The CIS and Baltic press on Russia




Some experts believe that Moscow is ahead of Washington in the international arena. The press is particularly interested in the confrontation between Russia and the West in view of the NATO summit in Bucharest in early April that President Vladimir Putin is expected to attend. "Needless to say, Putin is going to Bucharest to engage in propaganda and to make new threats. This is easy for him because in a month he will occupy a different position. Bush cannot relax - he will be in office for another nine months... The Kremlin is willingly preparing for the summit because it has long understood Bush's determination to contribute to history. Bush continues to bark at the Moon - Condoleezza Rice and Robert Gates, who made an unplanned visit to Moscow as a goodwill gesture, had to leave empty-handed, and to the accompaniment of reprimands for forgetting to put their proposals on paper." (Parnu Postimees, March 25).

The press is interpreting the growing pressure of Russian law-enforcement bodies on the Russian-UK company TNK-BP as one more attempt by the state to return a major private company to its sphere of influence. "The Kremlin intends to harness the last major joint venture, and establish what it considers proper control over a strategic company... Half of this oil firm belongs to BP and half to three Russian businessmen. The media are writing that Gazprom wants to buy the latter's share, and the current attack is designed to reduce the price." (Eesti Paevaleht, March 22).


Commenting on the results of talks with U.S. Secretary of State Condoleezza Rice and Defense Secretary Robert Gates, some analysts believe that Russia will agree to the deployment of the U.S. missile defense shield in Europe on certain terms. "The talks ended in a breakthrough. Officially, the details are not disclosed, but according to some sources, following these talks, the sides may sign a document on new strategic U.S.-Russian relations. Most likely, in exchange for its consent not to prevent the deployment of U.S. missile defense systems in Europe, Russia will sign the CFE and START-1 treaties on its own terms... The Russians and Americans are optimistic because of the letter sent by Bush to Putin on the eve of the 2+2 talks. There are indications that it contains a compromise vision for the future of strategic Russian-American relations." (Telegraf, March 19).

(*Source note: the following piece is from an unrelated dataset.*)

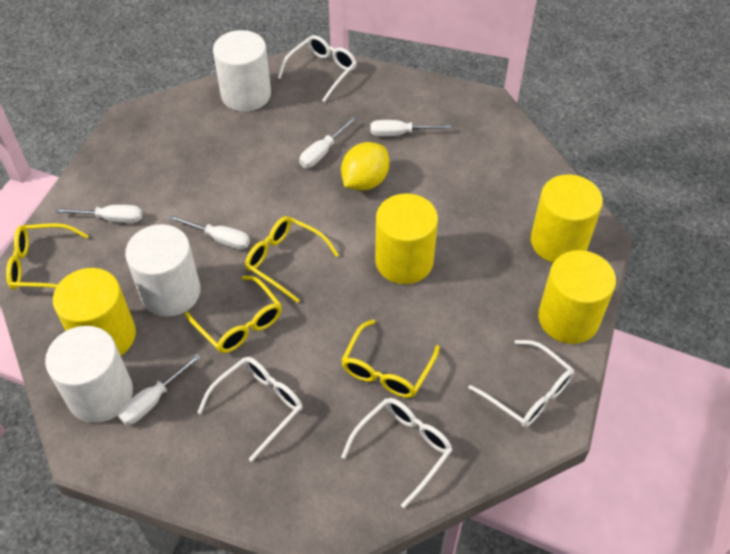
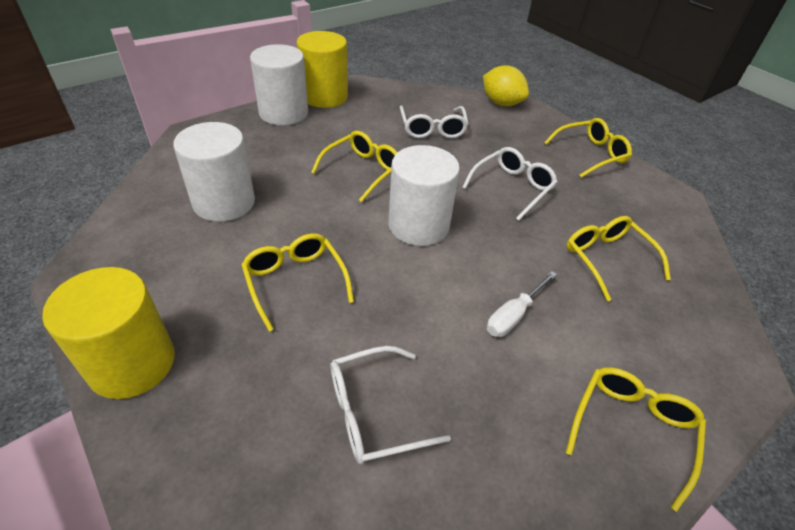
white glasses: 4 -> 3
white screwdriver: 5 -> 1
yellow cylinder: 4 -> 2
yellow glasses: 4 -> 5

The media continue discussing the prospects for Russian-Latvian relations. Some experts note differences in the approaches of the Baltic nations to relations with Russia. "In discussing anything linked with Russia, the Latvian government is more scrupulous in their choice of words than the Estonian... In Russia's eyes, Estonia is an active partner with Georgia, Moldova, and Ukraine because it wants to draw them into the anti-Russian orbit." (Diena, March 20).


The press is strongly critical of European officials and Gazprom in view of the need to soon shut down the Ignalina nuclear power plant because of an EU demand. "Gazprom's active lobbying boils down to bribing politicians - let's call a spade a spade. Recent scandals in Lithuania show that these activities are indeed impressive. The career of former German Chancellor Gerhard Schroeder shows that Western politicians can be easily bribed. Gazprom can rather easily coordinate a chorus of European bureaucrats chanting [slogans] about unsafe power stations in Eastern Europe." (Lietuvos Zinios, March 18).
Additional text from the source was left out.